How awesome! :biggrin: Great pics. I just love the last one with him getting the water sprinkled. I love his face.
He is so handsome! :smile:


----------



## Ania's Mommy (Feb 8, 2009)

*sigh* I just adore Aspen. He's so handsome in every picture!! My favorite is the one where he's howling. Love love LOVE him!!


----------



## MollyWoppy (Mar 19, 2010)

He looks like he's just a big cutie, so laid back. Man, either he is huge or you are a teeny weeny little thing.......


----------



## mindy (Sep 16, 2010)

what a beautiful boy :smile:

looking at these pictures has really made me want a malamute. he looks a lot like a siberian husky i had growing up, but chaser had blue eyes. i still miss him. how are malamute's personalities compared to a siberian husky's?


----------



## DaneMama (Jun 27, 2008)

Aspen is so handsome! And you look like a proud Mal-mama! You should be...he's striking :biggrin:


----------



## xxshaelxx (Mar 8, 2010)

Mindy - 

"The Alaskan Malamute is extremely loyal and intelligent, sweet and most affectionate toward it's master. Great with children who are old enough to play with him safely. If their canine instincts are met, they mature into a dignified and mellow adult dog. They are very friendly and therefore are not suitable as a guard dog. Malamutes are happiest living outdoors as long as they receive enough companionship, but they also enjoy living indoors where their human "pack" lives. Without firm leadership and daily mental and physical exercise, these dogs may become destructive nuisances, acting like a big, rambunctious puppy. In one case, a single dog ruined an entire living room of furniture valued at $15,000 in just three hours! Malamutes love outdoor activities and even do well in obedience with firm encouragement. Although it can be difficult to train Malamutes for formal obedience, it is not particularly hard to train them to be well-mannered because they love to please. Males can be very dominant. This breed needs the humans around him to be firm, confident and consistent pack leaders. Some dogs may be difficult to housebreak. This breed is a thrifty feeder and needs less food than you might expect. However they do tend to wolf down whatever is offered, which can lead to obesity and bloat. Malamutes are quiet compared to most dogs but they do like to howl and dig. This breed should be supervised around unfamiliar small animals, as they have a strong prey instinct. This does not mean they are not good with small animals. Some Malamutes have been known to raise small kittens as their own. Both sexes can be combative with other dogs, especially with the same sex and breed and firm handling and training are necessary to curve this. Proper socialization with people and other dogs is imperative. Obedience training is highly recommended."

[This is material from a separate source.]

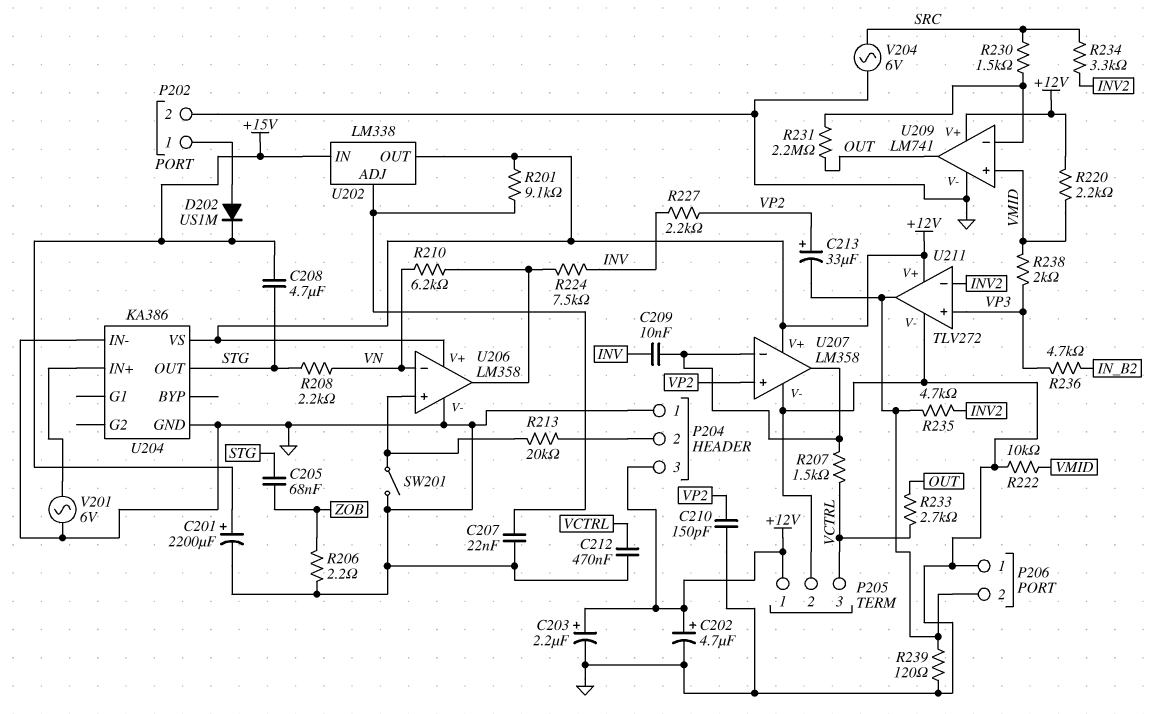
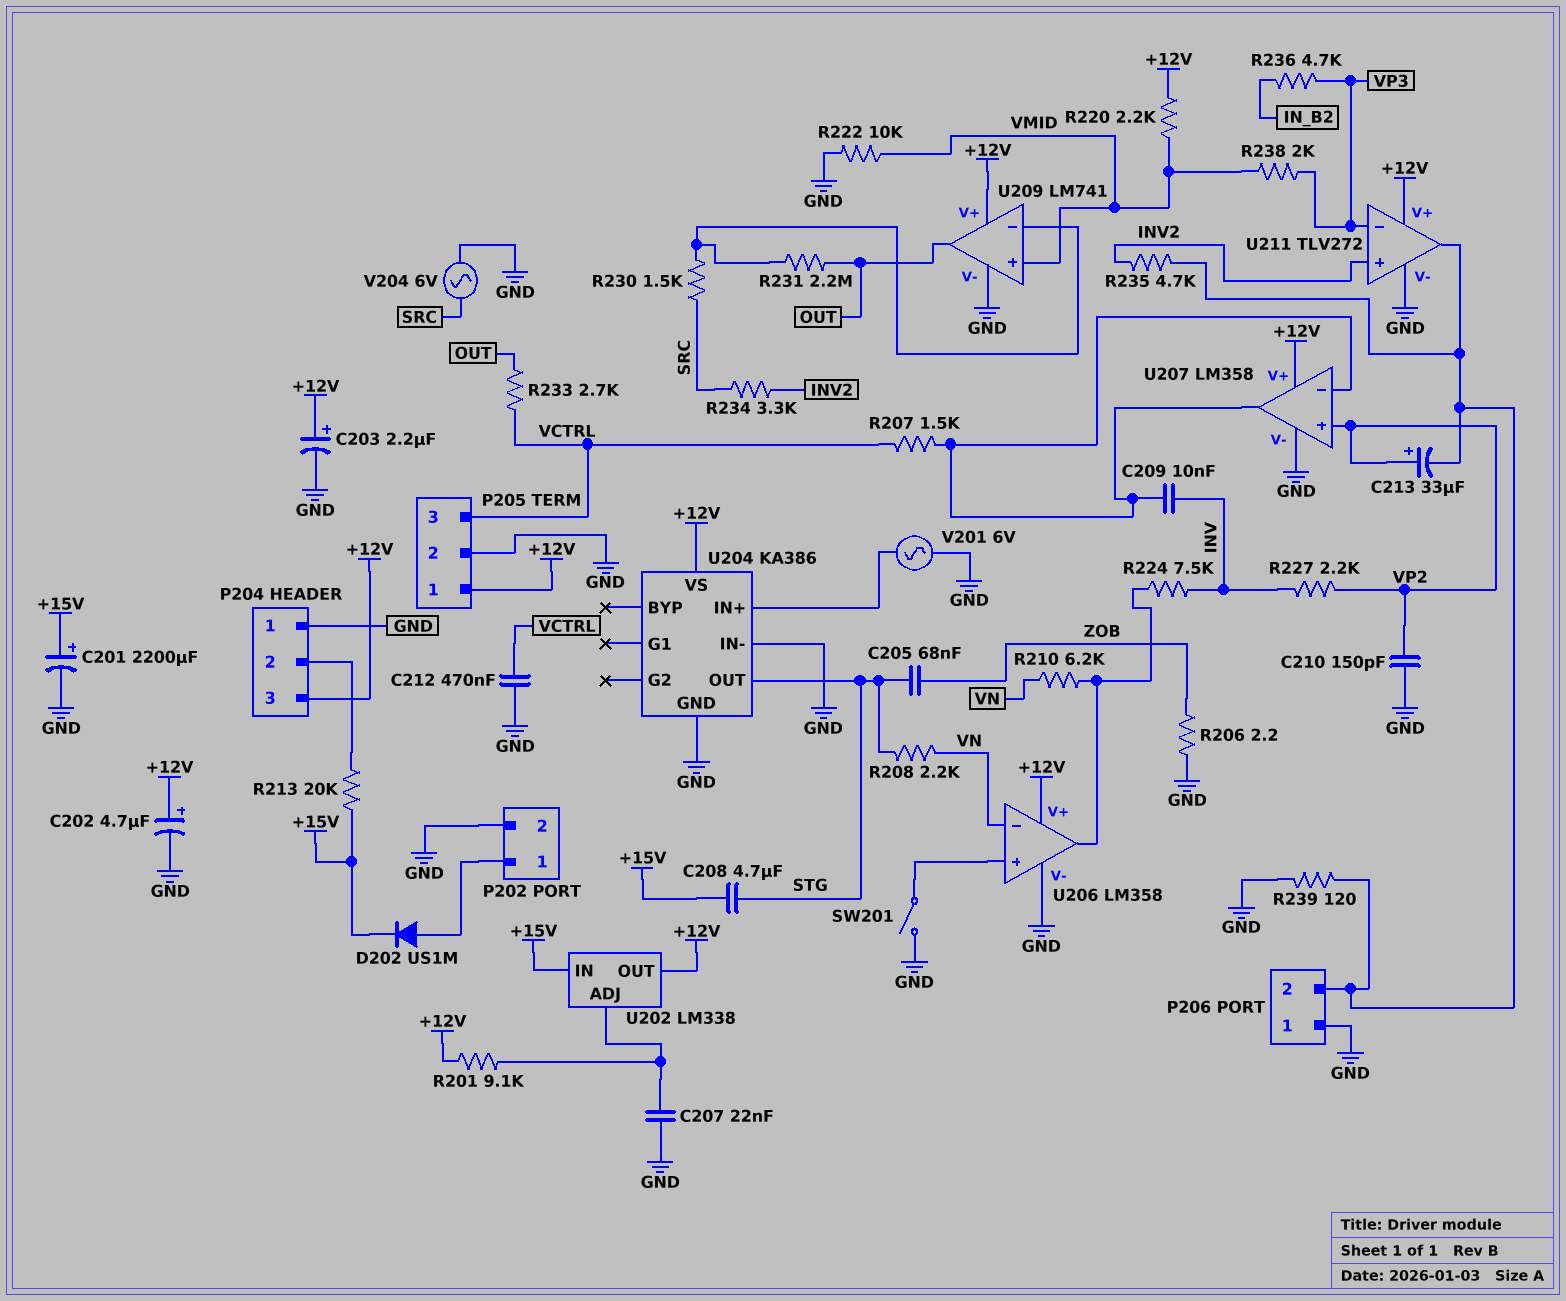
R213: 20k (P204/2, U206/in+) -> 20k (+15V, P204/2)
U211 pin in+: VP3 -> INV2
U211 pin in-: INV2 -> VP3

Malluver, I LOVE Aspen! haha. Him and Ryou and Amaya need to meet some time! When you coming up north again? You know you wanna go to Tahoe this winter! XDD


----------



## malluver1005 (Nov 15, 2009)

mindy said:


> what a beautiful boy :smile:
> 
> looking at these pictures has really made me want a malamute. he looks a lot like a siberian husky i had growing up, but chaser had blue eyes. i still miss him. how are malamute's personalities compared to a siberian husky's?


A LOT more calmer. But still very independent and a breed with a mind of it's own, especially this guy. Aspen is a big clown, as you can see in the pictures. He will also talk a lot with his woo woo's, but huskies are also very vocal.


----------



## malluver1005 (Nov 15, 2009)

MollyWoppy said:


> He looks like he's just a big cutie, so laid back. Man, either he is huge or you are a teeny weeny little thing.......


He's 120 lbs. and I'm a little less than that...I'm 5 foot 5 inches. He's about 6 ft. when he stands. :wink:


----------



## malluver1005 (Nov 15, 2009)

xxshaelxx said:


> Malluver, I LOVE Aspen! haha. Him and Ryou and Amaya need to meet some time! When you coming up north again? You know you wanna go to Tahoe this winter! XDD


Yeah, they would love each other!! I don't know when I'll go to Tahoe again. I would love to this Winter. Things are pretty tight right now... :frown:


----------



## mindy (Sep 16, 2010)

malluver1005 said:


> A LOT more calmer. But still very independent and a breed with a mind of it's own, especially this guy. Aspen is a big clown, as you can see in the pictures. He will also talk a lot with his woo woo's, but huskies are also very vocal.


thank you 

my sammy talks a lots with woo woo's too!  i love it. we ask him to tell us stories and he just goes on and on. 

now a malamute is on my future breeds to own list! it is not a big one but the doggies are big. so far the list includes a st. bernard, a newfoundland dog, a malamute, and one little guy, a westie. not too bad


----------



## stajbs (Jun 5, 2010)

Aspen is so handsome!!!!!!!!! Would love to share life with a mal one day. For now listening to Silva who woo woos will have to do. All our other sibes howled, and were not known to be barkers, but Silva grew up with mals after she was rescued by friends of ours with mals, and she still does her woo woo thing.


----------



## SerenityFL (Sep 28, 2010)

I had no idea that blessing of animals was done. That is about the coolest thing I've heard. I'm gonna look it up and see if they do anything like that in my area. 

And yes, you are tiny. Also agree that your dog is gorgeous.


----------



## xxshaelxx (Mar 8, 2010)

stajbs said:


> Aspen is so handsome!!!!!!!!! Would love to share life with a mal one day. For now listening to Silva who woo woos will have to do. All our other sibes howled, and were not known to be barkers, but Silva grew up with mals after she was rescued by friends of ours with mals, and she still does her woo woo thing.


Amaya and Ryou have NEVER howled, funny enough. Ryou does the woo-woos, and he gets REALLY loud sometimes, but it's always whining. Amaya will bark, because I taught her that on command, and she'll woo when she feels like she needs to. haha.


----------



## spookychick13 (Jan 26, 2010)

Aspen is such a handsome boy, you guys are a great team.
Thanks for sharing!!


----------



## Mia (Oct 4, 2010)

OMGosh the last one is so adorable. Like "bless me!"

Dogs def know. Very smart God made creatures that's for sure.


----------



## Unosmom (May 3, 2009)

> I had no idea that blessing of animals was done. That is about the coolest thing I've heard.


Neither did I, seems pretty neat idea, great pics:biggrin:


----------